Il existe un génie français. Non qu’il n’y ait d’autres peuples admirables sur la Terre, mais le nôtre a, bien chevillés ensemble, une intuition de l’universel et un sens terrien, une tête et des pieds. Les Français ressentent l’injustice et ils savent cultiver leur jardin. Au XXIe siècle, ce sont là deux avantages inouïs. Son éthique collective et son autonomie individuelle mettent la France en concordance avec le siècle qui vient. Contrairement à ce qu’ils pensent et à ce que l’on ne cesse de leur répéter, les Français ont un bel avenir, ils sont doués pour l’époque. Inventifs, débrouillards et autonomes, ils peuvent individuellement trouver leur place ; exigeants, ils peuvent ensemble redevenir un modèle de société équilibrée.
Encore faut-il le leur dire et les y conduire.

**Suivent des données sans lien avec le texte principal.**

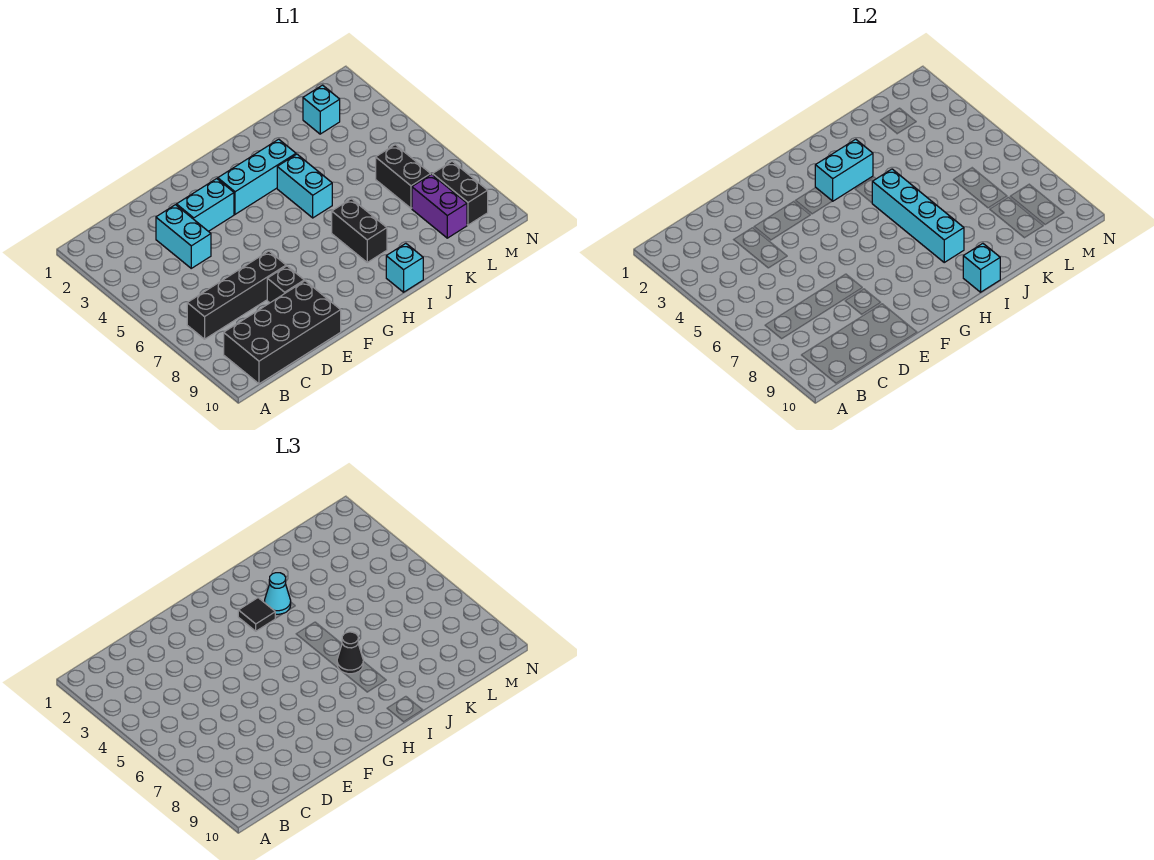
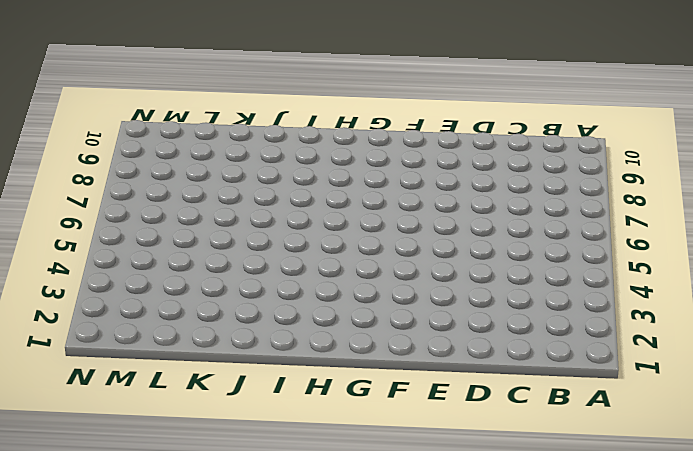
none -> black brick B7:E7 level 1
none -> black brick B9:E10 level 1
none -> cyan brick D3:D4 level 1

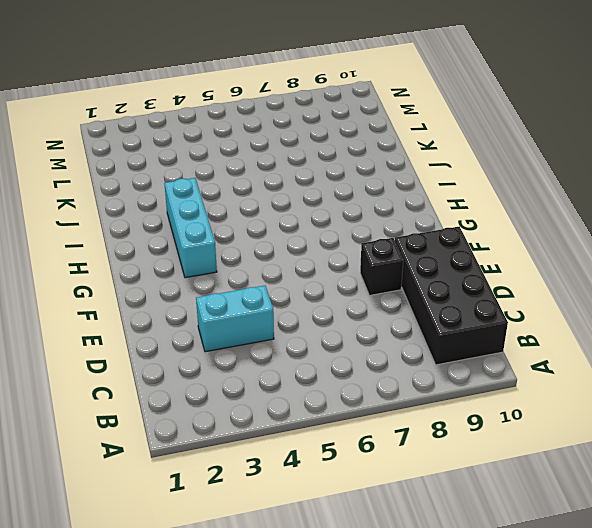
none -> black brick B7:E7 level 1
none -> cyan brick E3:F3 level 1
none -> cyan brick I4:I5 level 1

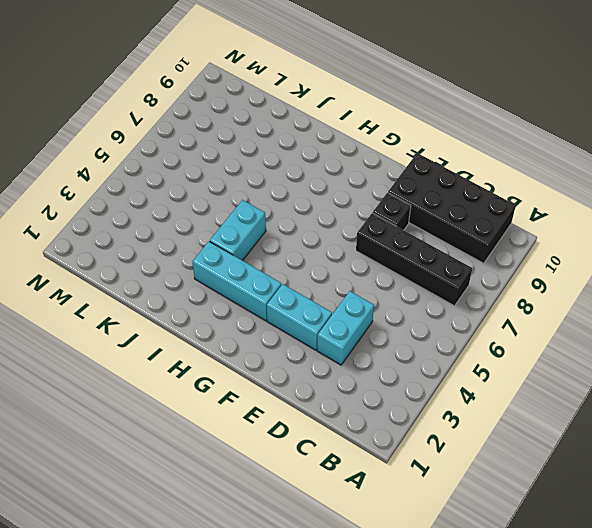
none -> black brick I7:I8 level 1
none -> cyan brick I10 level 1
none -> cyan brick L2 level 1

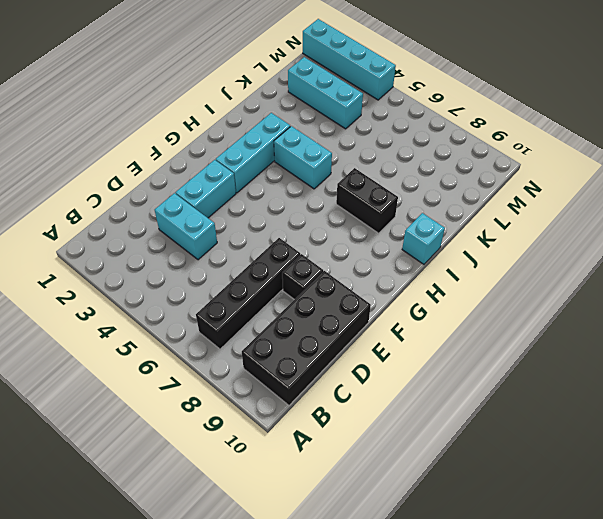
cyan brick L2:L4 level 1 -> cyan brick L2 level 1
cyan brick N1:N4 level 1 -> cyan brick I5:I8 level 2
none -> black brick L6:L7 level 1
none -> purple brick L8:L9 level 1
none -> black brick M8:M9 level 1

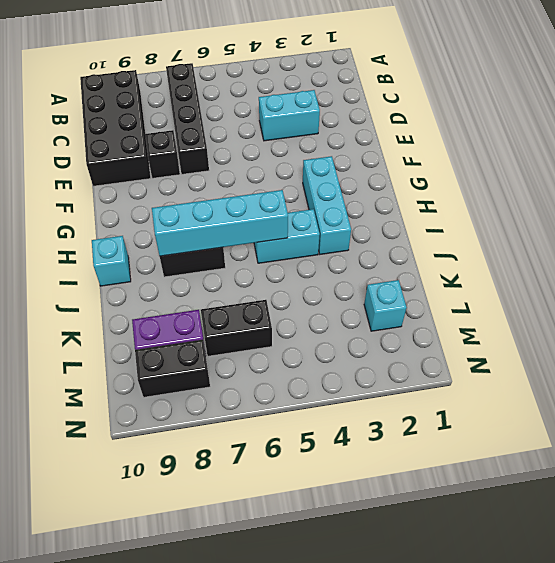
none -> cyan brick E3:F3 level 1
none -> cyan brick H3:I3 level 2
none -> cyan brick I10 level 2

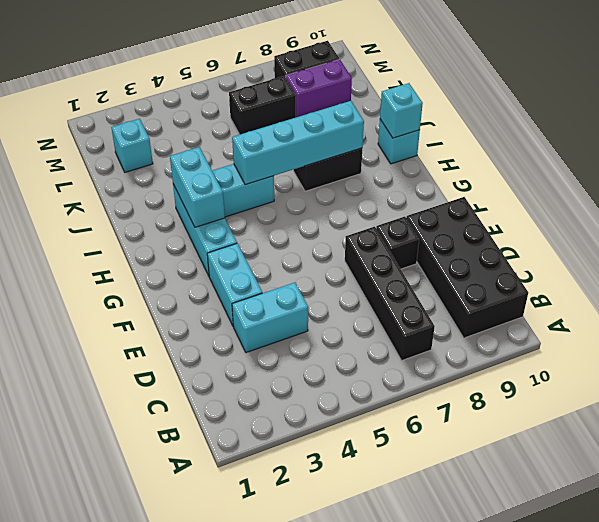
none -> black tile H3 level 3
none -> cyan cone I3 level 3
none -> black cone I7 level 3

Il existe aussi un mauvais génie français: la politique. L’histoire a forgé un pays où tout procède de la politique, tout en dépend, tout y revient. La société civile y est asservie. Et malheureux Français! Leur classe politique est dans un état de décomposition avancée. Au bout de trente ans d’aveuglement, de manque de courage et d’inaction, les responsables ont mis la France dans une impasse totale: économique, sociale, institutionnelle, culturelle et désormais psychologique.
[Il est temps] d’inverser le regard sur la France et sur le monde. Le moment est le bon. Bon parce que les Français ont envie de retrouver des motifs d’espoir. Bon parce que la crise financière débouche sur une nouvelle phase de la mondialisation qui devrait –en tout cas, qui pourrait– être beaucoup plus favorable. La France a souffert dans ses gènes depuis trente ans, mais elle arrive devant un horizon nouveau où, pour peu qu’elle reprenne goût à l’avenir, il lui sera permis d’épouser son temps.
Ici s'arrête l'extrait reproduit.